Mailer met Abbott’s plane at JFK late at night on the day he was released, and the two went back to Mailer’s place to have a celebratory drink on the terrace. A month later, Abbott killed a young waiter in the East Village with a knife through the heart. In an incredible irony and journalistic embarrassment, this stabbing, based on a petty misunderstanding, occurred the day before Abbott’s book received a prominent favorable review in The New York Times Book Review, which had already been printed. When the paper landed on stoops, the author was a repeat murderer on the lam, and he was not caught until months later, in New Orleans. Mailer did not handle the media firestorm well, conceding only when backed into a corner by criticism, “I have blood on my hands.”

It was around this time that Mailer came under federal investigation in connection with a large-scale smuggling ring that ran hashish into the country by sea. Mailer knew several of the key players, and a number of them were eventually arrested. It appears that during the years-long investigation, the authorities were targeting Mailer, a big-name fish. “The feds were into star-fucking,” the fallen kingpin, Richard Stratton, told Dearborn decades later. (Good get, Ms. Dearborn.) At some point Mailer’s place was broken into and ransacked, and it looked like the work of law enforcement. Nothing was reported stolen, but a bag of Mailer’s pot was placed in the center of his bed.

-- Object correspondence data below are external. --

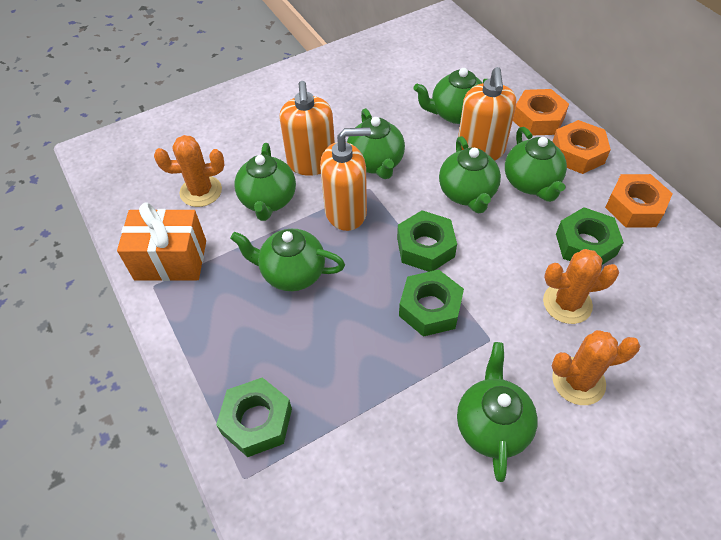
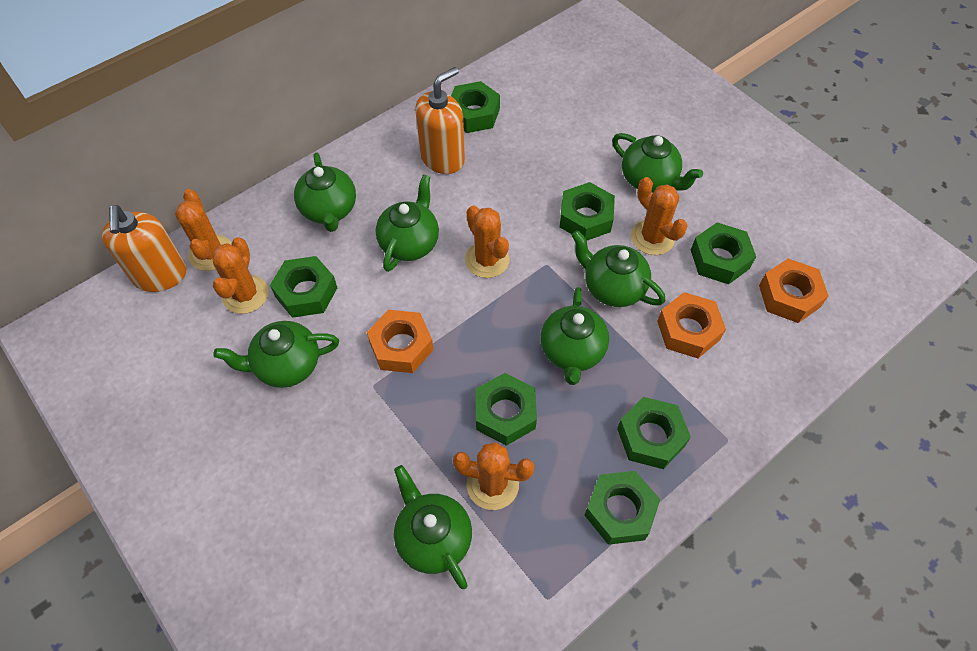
green nut: 4 -> 7
orange cactus: 3 -> 5
orange gift: 1 -> 0
orange soap dispenser: 3 -> 2

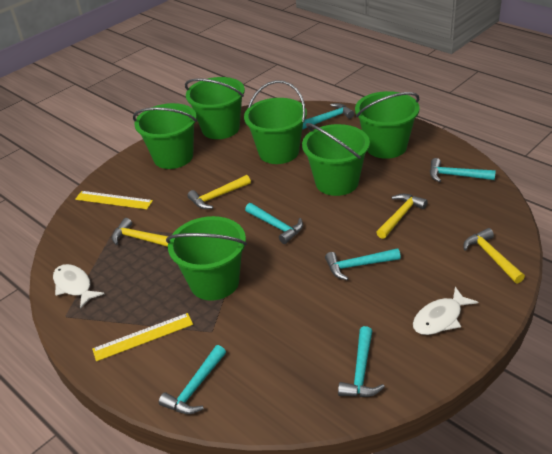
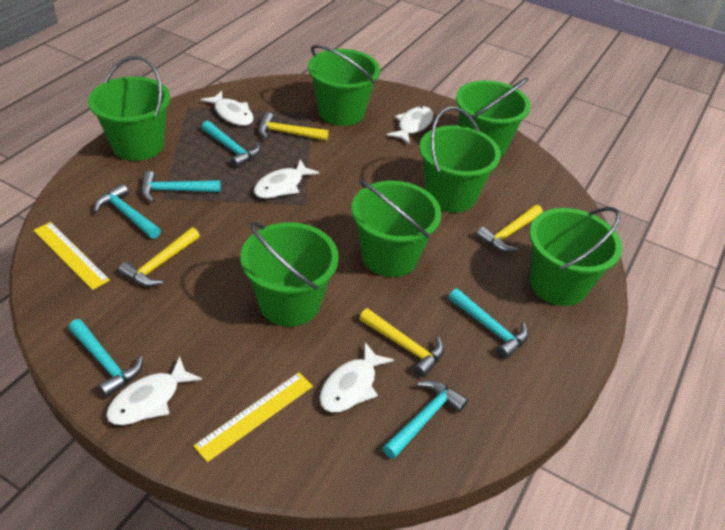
green bucket: 6 -> 7
white fish: 2 -> 5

Stratton also told Dearborn that he had once stood with Mailer on the Brooklyn Heights promenade just outside Mailer’s apartment and described to the writer how a huge shipment had come into the Brooklyn docks just below them. But no one has been able to determine Mailer’s role in the drug ring, if he had any. His friend Buzz Farbar (who had been at that mayoral planning session years before) got arrested and agreed to wear a wire over lunch with Mailer at Armando’s, a restaurant still in operation on Montague Street in Brooklyn Heights. Mailer said nothing to incriminate himself and he never faced any consequences. Instead he went on writing and living part-time at the Columbia Heights penthouse until his death, at 84, in 2007. Someone suitably outrageous ought to buy the place.